Verity, on the other hand, really can tell whether or not something is true or real. Her magical ability manifests as an extreme case of synesthesia – meaning that sensory input is translated in her brain as coming via another sense, ie things she hears have tastes, things she touches have sounds, words have colours, and so on. It makes life understandably difficult for her. But when it comes to magic, it allows her to perceive things as they truly are – even when those truths don’t make sense to her. What’s especially interesting is that, as Verity and her companions discover experiment with her abilities, they realise that she can sometimes tell if a statement is true or not – even if the speaker doesn’t know whether what they’re saying is true.
It’s a very, very unique take on ‘the Sight’, and I love that the concept of being able to see the supernatural has here been mixed up with synesthesia – not just sight but every sense, and all of them with their wires crossed. It’s also beautifully written, as an aside!
Representation: PTSD + trauma, extremely minor M/M and F/F
Goodreads
A dinosaur detective in the land of unwanted ideas battles trauma, anxiety, and the first serial killer of imaginary friends.
Most ideas fade away when we're done with them. Some we love enough to become Real. But what about the ones we love, and walk away from? Tippy the triceratops was once a little girl's imaginary friend, a dinosaur detective who could help her make sense of the world. But when her father died, Tippy fell into the Stillreal, the underbelly of the Imagination, where discarded ideas go when they're too Real to disappear. Now, he passes time doing detective work for other unwanted ideas - until Tippy runs into The Man in the Coat, a nightmare monster who can do the impossible: kill an idea permanently. Now Tippy must overcome his own trauma and solve the case, before there's nothing left but imaginary corpses.
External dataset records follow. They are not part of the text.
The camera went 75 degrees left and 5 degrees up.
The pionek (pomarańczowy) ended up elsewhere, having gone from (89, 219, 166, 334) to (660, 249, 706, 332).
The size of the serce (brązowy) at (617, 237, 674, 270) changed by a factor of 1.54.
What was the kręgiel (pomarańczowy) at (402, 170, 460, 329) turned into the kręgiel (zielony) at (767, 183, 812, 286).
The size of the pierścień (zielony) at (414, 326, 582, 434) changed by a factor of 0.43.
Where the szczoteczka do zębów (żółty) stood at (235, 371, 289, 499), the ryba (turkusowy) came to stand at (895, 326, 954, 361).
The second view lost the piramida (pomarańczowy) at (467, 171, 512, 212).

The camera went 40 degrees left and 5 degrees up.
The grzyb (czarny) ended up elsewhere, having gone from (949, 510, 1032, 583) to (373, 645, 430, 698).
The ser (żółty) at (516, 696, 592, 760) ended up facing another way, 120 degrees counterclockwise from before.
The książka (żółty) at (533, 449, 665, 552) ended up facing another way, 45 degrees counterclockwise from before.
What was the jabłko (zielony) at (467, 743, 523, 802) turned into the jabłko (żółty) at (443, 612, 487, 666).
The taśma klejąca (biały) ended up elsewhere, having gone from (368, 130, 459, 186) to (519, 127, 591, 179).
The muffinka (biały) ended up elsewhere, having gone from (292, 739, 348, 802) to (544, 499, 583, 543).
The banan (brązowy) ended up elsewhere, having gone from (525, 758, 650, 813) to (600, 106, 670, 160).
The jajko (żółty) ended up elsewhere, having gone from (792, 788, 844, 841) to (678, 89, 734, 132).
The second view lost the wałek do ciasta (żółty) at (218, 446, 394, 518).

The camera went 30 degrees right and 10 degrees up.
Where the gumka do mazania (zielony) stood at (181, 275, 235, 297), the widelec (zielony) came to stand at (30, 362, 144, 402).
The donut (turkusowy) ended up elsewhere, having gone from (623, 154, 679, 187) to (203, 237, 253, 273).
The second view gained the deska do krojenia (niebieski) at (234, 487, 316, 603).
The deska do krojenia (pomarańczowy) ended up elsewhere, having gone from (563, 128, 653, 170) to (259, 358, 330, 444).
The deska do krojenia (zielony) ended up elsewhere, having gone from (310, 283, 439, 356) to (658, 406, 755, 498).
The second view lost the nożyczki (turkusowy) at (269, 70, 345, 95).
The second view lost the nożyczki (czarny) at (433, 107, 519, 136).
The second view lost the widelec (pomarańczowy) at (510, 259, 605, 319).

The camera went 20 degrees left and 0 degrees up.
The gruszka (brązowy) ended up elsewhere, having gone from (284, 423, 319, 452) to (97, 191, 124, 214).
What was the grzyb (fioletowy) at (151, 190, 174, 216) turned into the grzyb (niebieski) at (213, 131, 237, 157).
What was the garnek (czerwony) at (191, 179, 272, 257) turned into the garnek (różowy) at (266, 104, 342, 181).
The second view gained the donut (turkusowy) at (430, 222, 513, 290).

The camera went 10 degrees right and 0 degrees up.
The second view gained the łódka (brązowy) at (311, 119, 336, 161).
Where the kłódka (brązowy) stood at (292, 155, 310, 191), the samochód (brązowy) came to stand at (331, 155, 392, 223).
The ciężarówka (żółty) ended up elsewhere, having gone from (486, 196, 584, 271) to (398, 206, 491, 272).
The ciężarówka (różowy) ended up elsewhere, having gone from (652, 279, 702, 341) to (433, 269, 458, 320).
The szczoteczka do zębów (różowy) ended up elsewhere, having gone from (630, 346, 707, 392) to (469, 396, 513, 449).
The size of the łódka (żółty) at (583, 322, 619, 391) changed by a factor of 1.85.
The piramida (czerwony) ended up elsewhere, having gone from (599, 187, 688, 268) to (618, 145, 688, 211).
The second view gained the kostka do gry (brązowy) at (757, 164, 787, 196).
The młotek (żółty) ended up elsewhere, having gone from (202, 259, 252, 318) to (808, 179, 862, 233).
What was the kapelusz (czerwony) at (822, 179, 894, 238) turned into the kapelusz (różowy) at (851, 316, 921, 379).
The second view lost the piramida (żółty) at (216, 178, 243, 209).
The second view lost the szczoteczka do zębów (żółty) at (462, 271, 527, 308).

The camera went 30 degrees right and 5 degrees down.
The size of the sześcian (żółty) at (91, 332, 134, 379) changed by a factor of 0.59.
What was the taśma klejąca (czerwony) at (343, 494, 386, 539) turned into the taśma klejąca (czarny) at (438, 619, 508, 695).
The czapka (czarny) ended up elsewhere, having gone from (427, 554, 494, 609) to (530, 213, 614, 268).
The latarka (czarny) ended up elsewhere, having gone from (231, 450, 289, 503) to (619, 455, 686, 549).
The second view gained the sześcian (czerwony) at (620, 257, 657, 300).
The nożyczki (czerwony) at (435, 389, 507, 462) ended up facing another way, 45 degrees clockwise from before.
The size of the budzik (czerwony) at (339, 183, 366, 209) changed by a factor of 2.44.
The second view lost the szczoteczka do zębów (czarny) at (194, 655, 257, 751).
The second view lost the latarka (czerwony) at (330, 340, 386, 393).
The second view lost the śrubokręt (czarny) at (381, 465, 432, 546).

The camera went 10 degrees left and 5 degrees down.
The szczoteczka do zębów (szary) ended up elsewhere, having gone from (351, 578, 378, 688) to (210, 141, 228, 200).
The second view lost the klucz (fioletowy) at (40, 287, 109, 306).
The StillReal is where all the invisible friends kids grew out of or characters from stories and scripts that never got written hang out, so there’s plenty of people around with all kinds of powers. But one of the most interesting – and, in my unbiased opinion, also the cutest – is the main character Tippy’s ‘detective stuff’. Tippy is an ex-imaginary friend who was dreamed up as a detective – despite also being a yellow triceratops plushie – and the child who brought him into being bestowed upon him the ability to magically detect clues. This doesn’t mean his magic solves the case for him – it just draws his attention to pieces of the puzzle. Most of us might miss a fingerprint or the like if we weren’t looking closely, but Tippy’s Detective Stuff always lets him know if there’s something present relevant to the mystery.
I love this because it sounds exactly like the kind of thing a small child would dream up, and because it’s limited enough that Tippy still has to do plenty of work to piece the answers together – in other words, it still leaves plenty of room for plot.
Genres: Queer Protagonists, Portal Fantasy
Representation: Brown asexual aromantic MC, sapphic MC, queernorm world, group marriage, F/F
Goodreads
Book I of the Manifold Worlds from Hugo-nominated author Foz Meadows.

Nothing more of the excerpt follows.